First look: Topshop’s winter campaign
For winter 2013, Topshop has pulled out all the stops, catering for every possible high-street shopper
The folks at Topshop have been relatively quiet of late – there’s been no JW Anderson collection for us to get excited about, for example, and attentions seem to have been focused on the shop’s Stateside openings (and its upcoming collaboration with, yawn, Kate Moss) – so my interest was piqued when the new lookbook, for winter 2013, landed in my inbox.
My enthusiasm was tempered, however, by the downright confusion of this latest lookbook. Of course, it’s aesthetically spot-on: Topshop has never cut corners when it comes to art direction, photography, models, styling . . . But there’s just so much going on, and several looks (such as those above) that look as if they could have come straight from a brand’s S/S catalogue.
Then there are looks that are so Christmassy they may as well be wrapped in tinsel. Take that strapless dress, for example, which could only find its place in December-time – those appliqués could have come from my Christmas-decoration box. And all of the Christmas-time cues are there: faux fur, metallic fabrics, velvets and sequins.
Next up? The slightly grungy, 1980s-themed portion of the season. For Topshop, the immense variety in this imagery makes a lot of sense; it’s been a good few years since Topshop has done one, or even two (three, four . . .) distinct “look” per season, and it’s very careful to cater to as many people as it possibly can.

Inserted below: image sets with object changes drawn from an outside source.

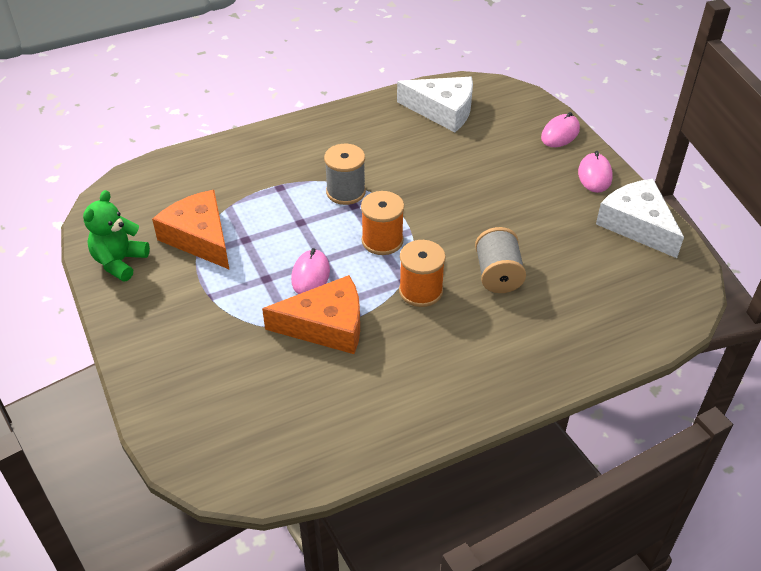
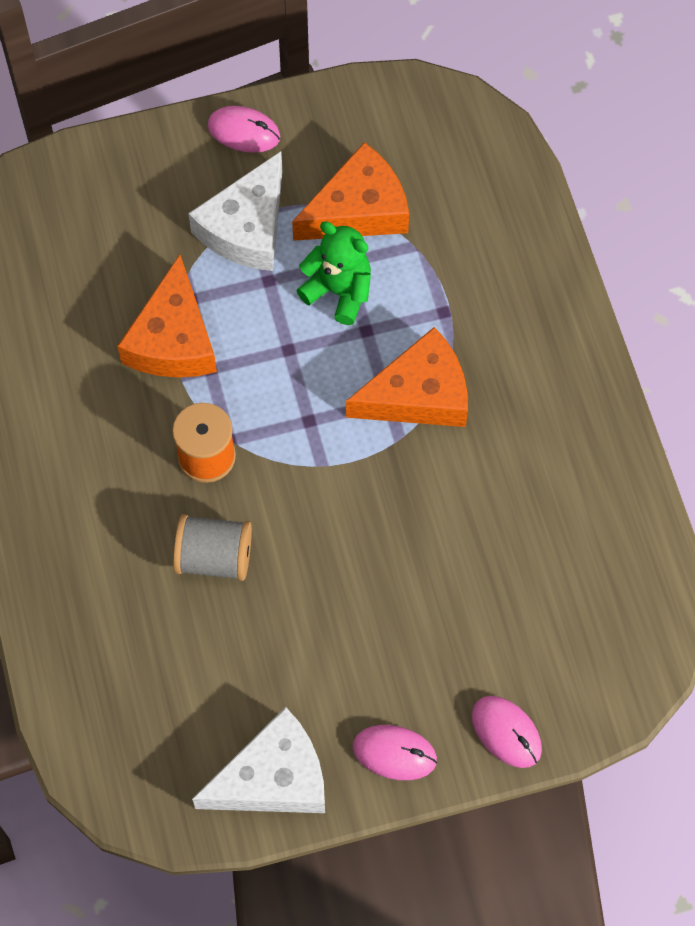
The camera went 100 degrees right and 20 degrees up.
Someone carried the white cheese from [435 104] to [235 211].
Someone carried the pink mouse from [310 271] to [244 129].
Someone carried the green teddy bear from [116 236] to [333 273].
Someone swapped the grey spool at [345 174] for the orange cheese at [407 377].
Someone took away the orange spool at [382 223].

Make-up wise, these are looks I’ll most definitely be channelling this Christmas season: a dark burgundy lip paired with slicked-back hair and super-strong brows (at least in the centre image). As an aside, I’m going for HD Brows today at Empower Studios and will report back ASAP on the success, or otherwise, of my endeavour. My mission statement is, for the record: Sarah Morrissey eyebrows.
I’d ask if there’s anything here that appeals to you, but there has to be at least one thing, regardless of what kind of winter dresser you are. What I might ask, instead, is: does Topshop’s huge range of styles appeal to you, or are you put off by the fact that you have to sift through tonnes of things you don’t like before you find something you do?